To make these queries and analyses possible, three essential principals need to be followed: 1. A uniform way must exist in which data can be accessed, regardless of the form it is stored in, 2. a mechanism must exist by which queries can be formulated in a flexible way to allow researchers to explore new combinations of results from several sources, 3. a reference system must be in place that allows researchers and tools to identify data correctly in order to maintain consistent relationships between them.

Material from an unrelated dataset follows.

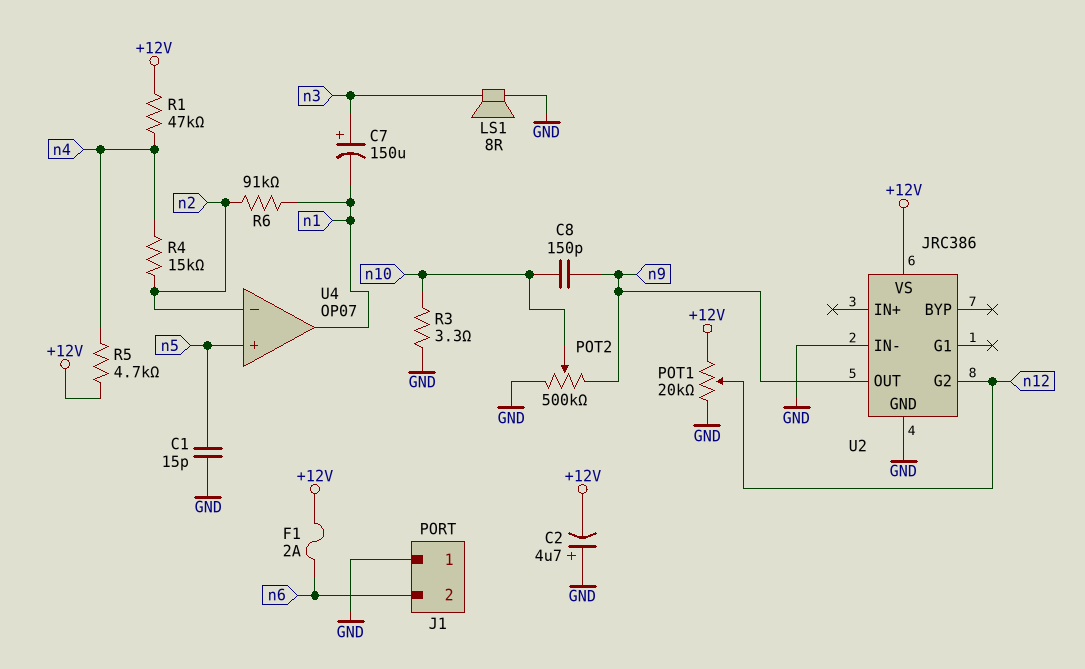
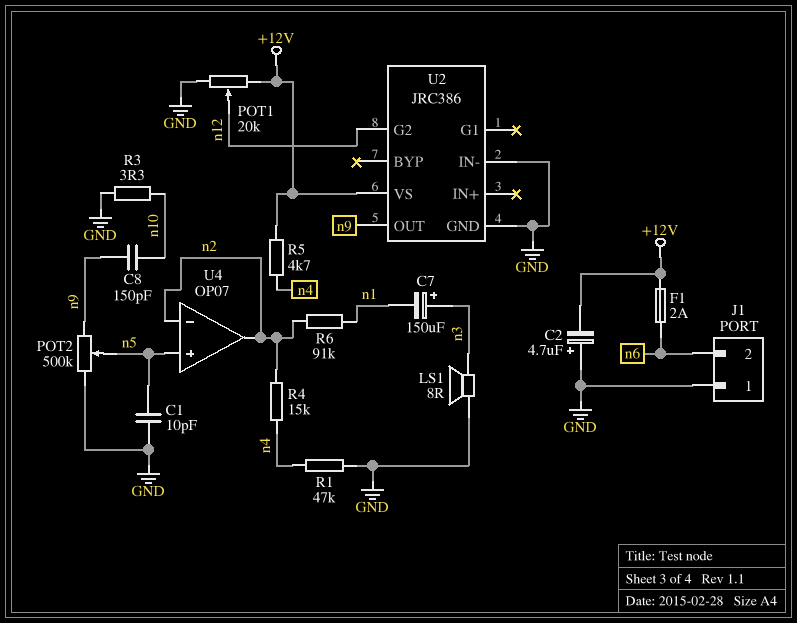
C1: 15pF (GND, n5) -> 10pF (GND, n5)
POT2: 500k (GND, n9, wiper n10) -> 500k (GND, n9, wiper n5)
R1: 47k (+12V, n4) -> 47k (GND, n4)
U4 pin out: n1 -> n2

The MRC Human Genetics Unit based in Edinburgh has a database that collects information about vertebrate proteins that are localised in the cell nucleus: the Nuclear Protein Database (https://npd.hgu.mrc.ac.uk/). The data is carefully curated by the group leader and contains many links to other biomedical resources such as Entrez, OMIM, and PubMed. This means the database adheres to the third principle. However, it does not adhere to the first principle, as it can be accessed only through a web page via a simple text query.
In this project, you will Grid-enable this resource by making it available through a web service. A group at the University of Amsterdam wants to make use of this service through Taverna (http://taverna.sourceforge.net/), a workflow tool bench for Bioinformatics. They can supply you with queries that test whether the database provides useful ways of accessing the data it contains. One candidate technology for Grid-enabling is OGSA-DAI (http://www.ogsadai.org.uk/), which already integrates with Taverna. A secondary task is to have a closer look at the database, and to make it more manageable by the researchers themselves, preferably via web-based systems to edit its content.